An Overview of Accessibility for Windows IoT Enterprise
Accessibility enables people of all abilities to intuitively and efficiently leverage all the functionalities that your applications or devices offer, regardless of a person interacts with your application or device.
It is essential that accessibility is considered during the design phase of the product as this will avoid many potential accessibility-related bugs. For example, during the design phase, consideration around the colors used and the size of text (and how those might be customized by the user) can help a great many customers. And for devices with a keyboard, during the design phase, consideration around how the keyboard can be used to leverage all the functionality in the product, and also how to access the most frequently accessed functionality with the fewest number of keystrokes.
For the developer, from an implementation perspective the good news is that Windows as a platform already does a lot of work to provide some level of accessibility by default. For example, standard controls are programmatically accessible by default through the UI Automation (UIA) API. If you choose not to use a standard control and instead build custom UI, the work required to make the UI accessibility can be much more time-consuming than simply building apps using standard controls provided by the platform.
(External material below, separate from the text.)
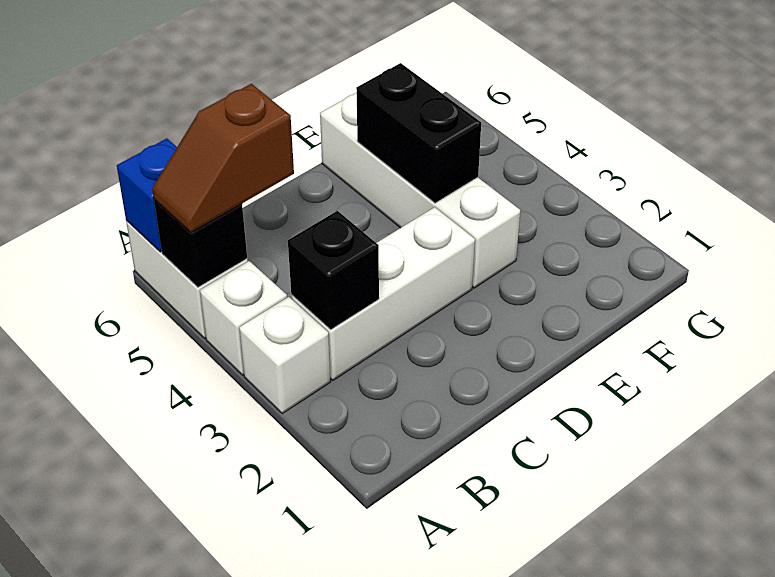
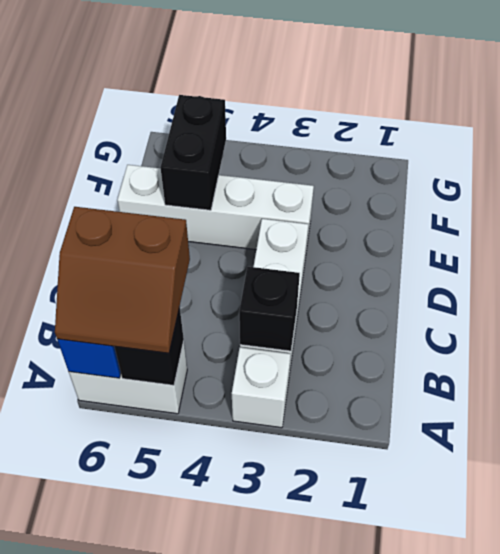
white brick A4 level 1 -> none
brown slope A5:B5 level 3 top B -> brown slope A5:B6 level 3 top B
black brick E4:E5 level 2 -> black brick E5:F5 level 2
Below are tools we recommend using while building your application. While these tools will help when it comes to auditing your own designs, please note that you will still need to account for features such as high contrast and text requirements.
The AccScope tool enables developers and testers to evaluate the accessibility of their app during the app's development and design, potentially in earlier prototype phases, rather than in the late testing phases of an app's development cycle. It's intended for testing Narrator accessibility scenarios with your app.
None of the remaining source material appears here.